L’Acadie impressionne à Granby

JF_CarolineSavoie_2sept2015

Après Calixte Duguay en 1974, Ronald Bourgeois en 1982, Jac Gautreau en 1985, Denis Richard en 1993, Jean-Francois Breau en 1998 et Lisa Leblanc en 2010, c’était au tour de Caroline Savoie d’honorer l’Acadie en remportant les grands honneurs lors de la finale de la 47ième édition du Festival international de la chanson de Granby, vendredi dernier.

Cette dernière, ainsi que Joannie Roussel, Vincent Roberge et Joey Robin Haché, ont tous démontré leur plein potentiel artistique durant leur performance lors de la finale. « J’ai l’impression que j’ai donné tout ce que j’avais à donner et que les autres finalistes aussi, donc tout l’monde a donné une excellente performance d’après moi », affirme Caroline.

Animée par Geneviève Borne, reconnue entre autres comme étant l’animatrice de l’émission hebdomadaire Belle et Bum, la soirée a débuté avec deux excellentes prestations de l’auteur-compositeur québécois Alex Nevsky. Puis, c’était au tour du Lévisien Vincent Roberge de dompter la scène en tant que premier finaliste du concours à performer lors de la soirée. Celui-ci a très bien attiré l’attention de la foule avec Claramity Jane, Les poudres a canon et En d’dans novembre, trois de ses pièces originales dont la prestation était excellente, sauf dans le cas de Les poudres à canon où sa voix était un peu fausse à certains moments.

Vint ensuite le tour de Joannie Roussel à faire ses preuves. L’interprète originaire de Sainte-Thérèse est déjà une habituée des concours du genre, ayant participé à La Voix en 2014. Cela paraissait lors de ses prestations solides qui lui ont valu une ovation de la part du public. Elle a d’abord débuté avec une interprétation d’Au nom de tous les frustrées de Lynda Lemay (ancienne lauréate du festival) puis a enchaîné avec d’excellentes interprétations de Trop forte et de La voix humaine.

C’était ensuite au tour des acadiens de charmer le public et le premier à accomplir la tâche était Joey Robin Haché. L’auteur-compositeur-interprète de Nigadoo a livré des performances énergétiques et passionnées de trois de ses morceaux originaux; Nigadoo, Loin des vagues et Mieux me comprendre, tous les trois sortis de son album Repaver l’âme. Joey se dit très satisfait de sa performance. « (…) 100% fier de ce que j’ai fait, parce que ça reflétait directement le travail que j’avais accompli durant les six derniers mois.
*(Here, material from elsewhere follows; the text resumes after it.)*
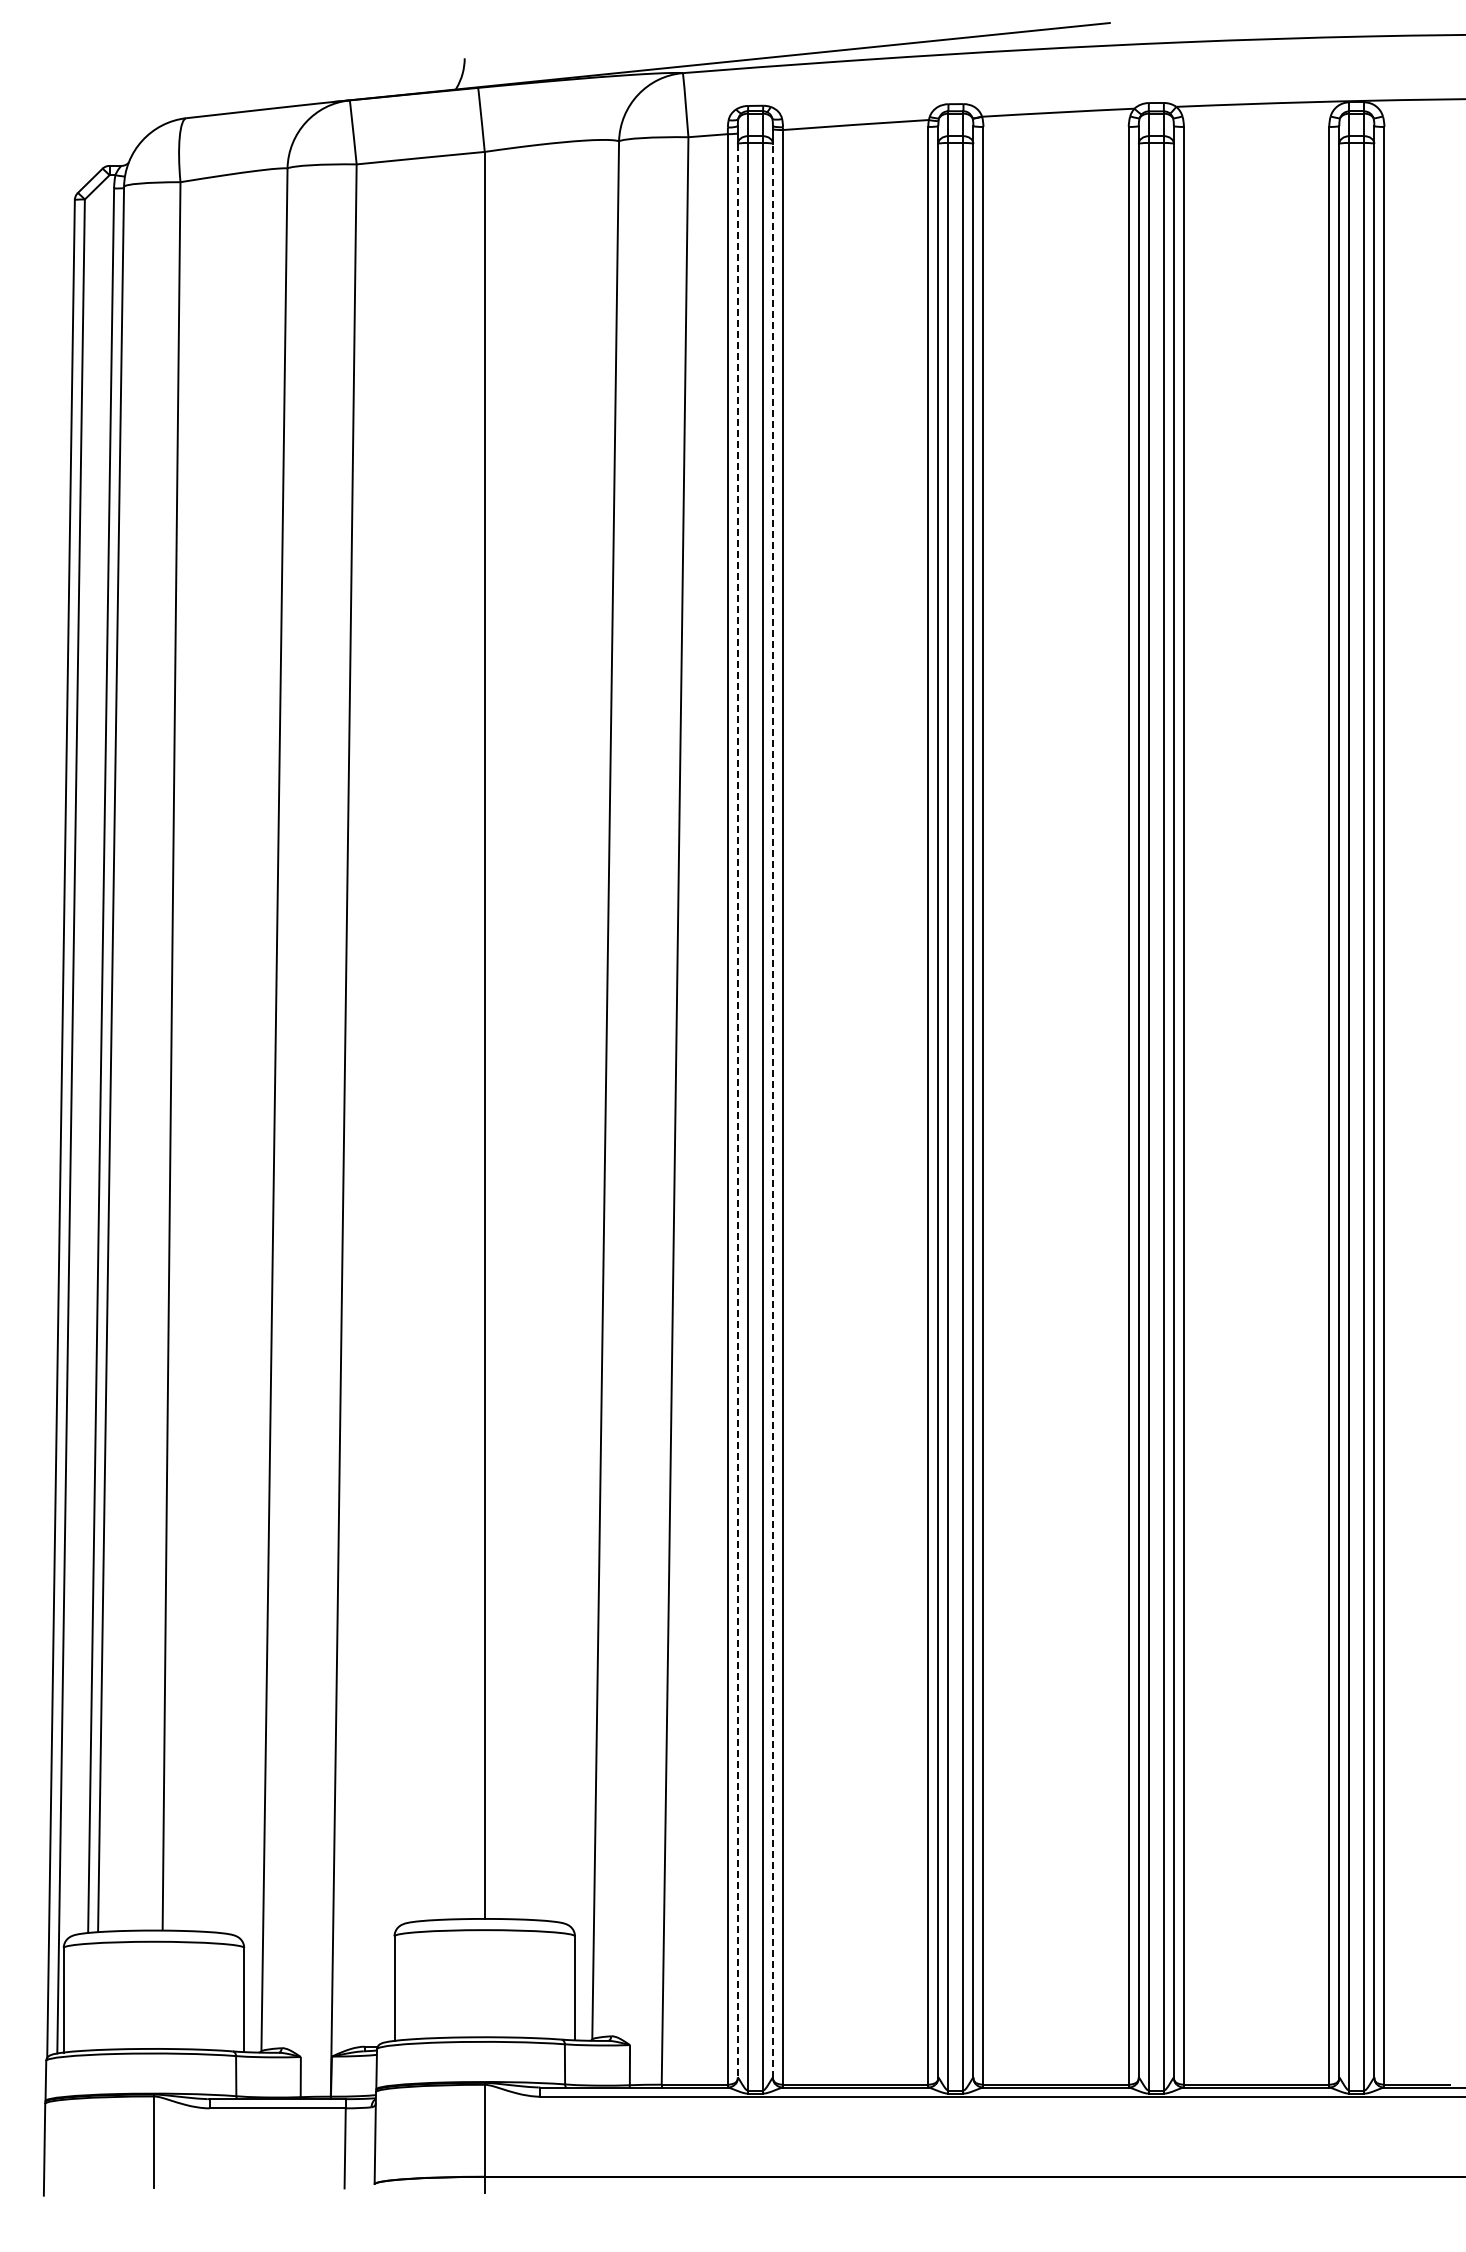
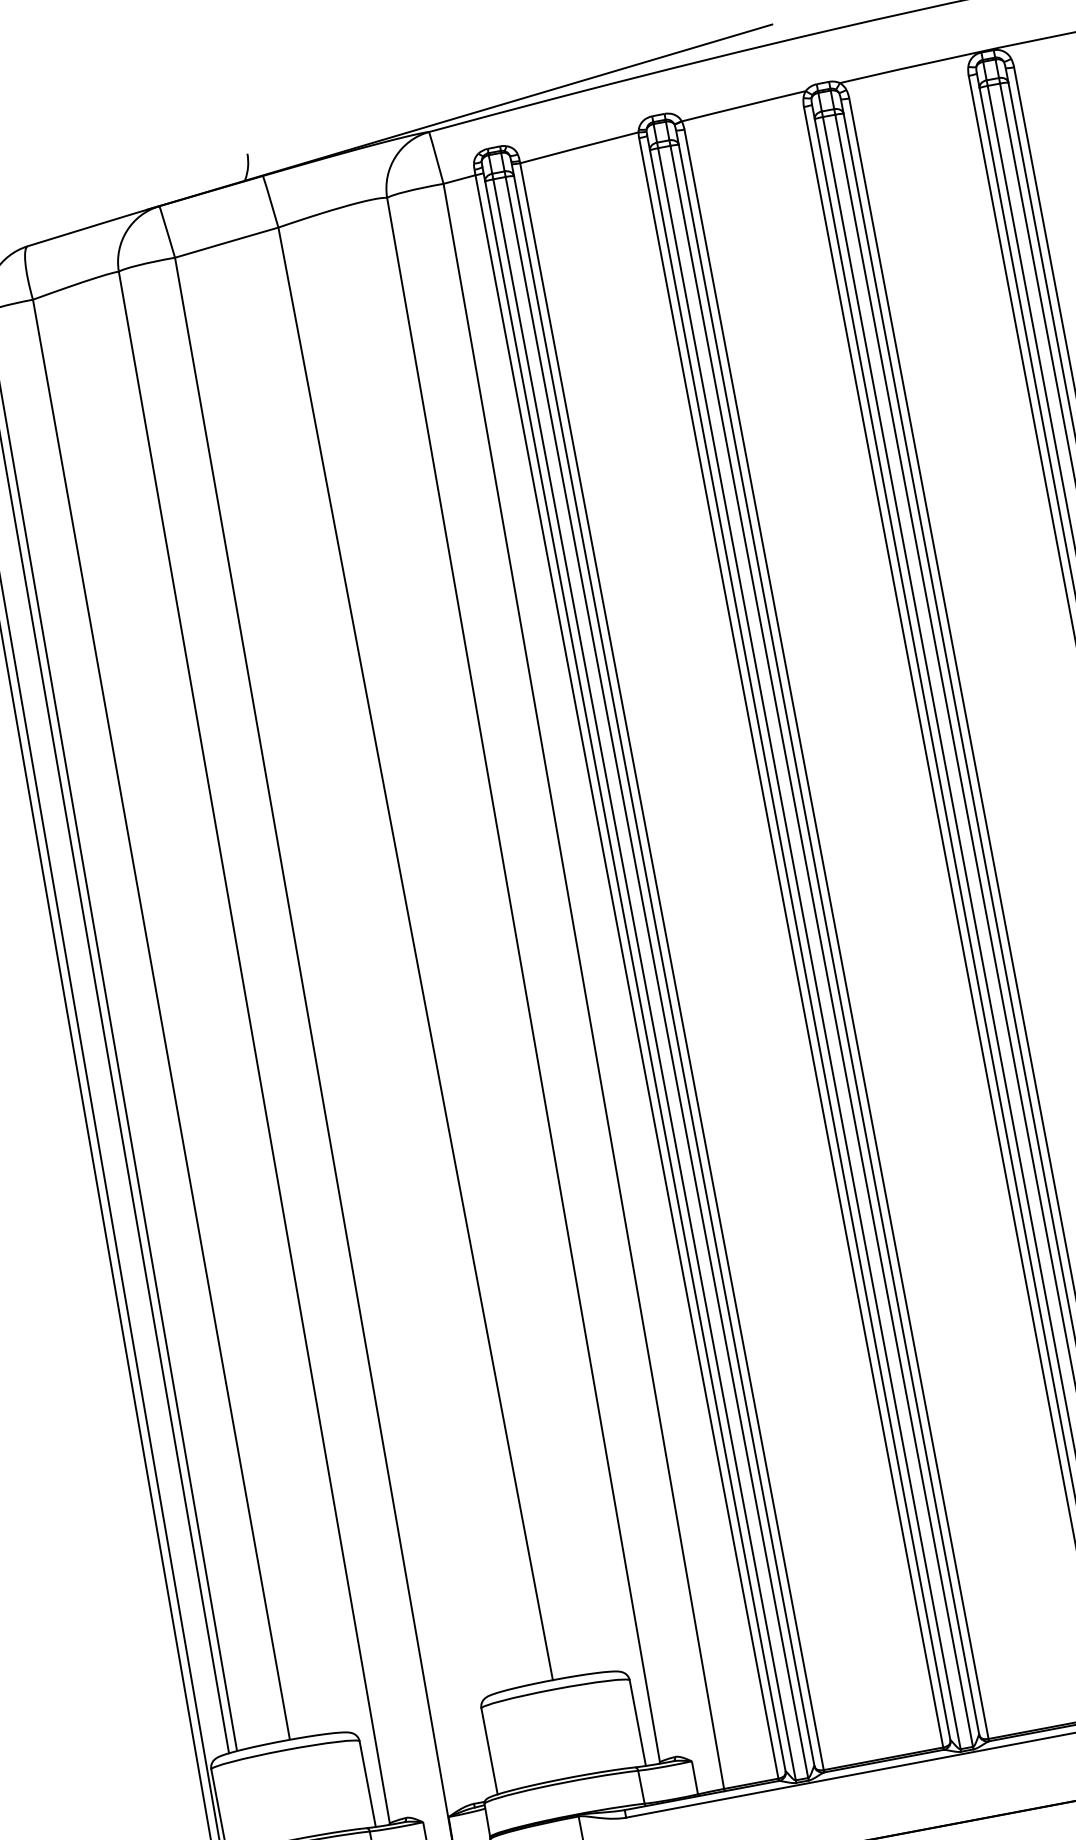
line: (737, 1110) -> (635, 976), dashed -> solid
line: (772, 1110) -> (663, 970), dashed -> solid

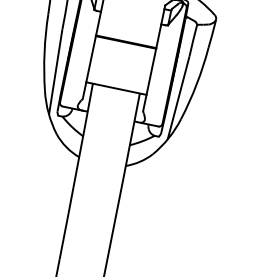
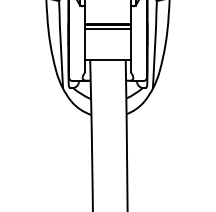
line: (124, 48) -> (107, 29), added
En plus, certains journaux, comme Le Devoir, ont affirmé que les deux acadiens (moi et Caroline) méritaient de gagner, donc c’était une très bonne tape dans l’dos pour moi! », explique celui-ci.

C’est finalement Caroline Savoie qui a terminé la soirée avec des prestations de ses chansons originales, soit, Henri, L’hameçon et Y’en aura. Celle-ci a presque instantanément séduit la foule avec ses textes sincères et matures, mais ne s’attendait tout de même pas de gagner. « J’étais vraiment émue lorsque j’ai su que j’avais gagné le concours, surtout que je trouvais que les 24 demi-finalistes méritaient tous de se rendre en finale et de gagner, donc j’étais super-heureuse! »

Les deux acadiens se disent très satisfaits du déroulement de la soirée et de l’organisation du festival.

« Le nombre de bénévoles m’a vraiment étonné, pis ils avaient tous à cœur de faire ça pour des artistes émergents, donc ils faisaient tous un excellent travail. Y’avait beaucoup de bons ateliers, j’ai beaucoup appris dans les trois dernières semaines! », affirme Caroline.

« Y’a eu aucun accrochage, pis on avait la crème de la crème comme musiciens, donc c’était vraiment plaisant! » affirme à son tour Joey.

Ces deux derniers recommandent également aux autres artistes de la région de participer au concours dans les années à suivre. « C’est une vraiment belle place pour apprendre sur la musique et sur le métier de musicien et pour passer de belles semaines avec d’autres personnes qui partagent ta passion », explique Caroline.

« Comme conseil pour ceux qui veulent participer, j’dirais de persévérer, parce que d’après moi, j’suis la preuve que tu peux réussir (sans nécessairement avoir de succès, parce que le succès est pas tout l’temps synonyme de réussite et vice versa) en très peu de temps, si tu travailles assez pour et que tu t’adaptes à ce que les gens du milieu te disent, sans prendre tout à cœur. C’est aussi très important, d’après moi, d’avoir du fun sur la scène pis d’être soi-même, même si ça peut être un peu difficile au début », explique Joey.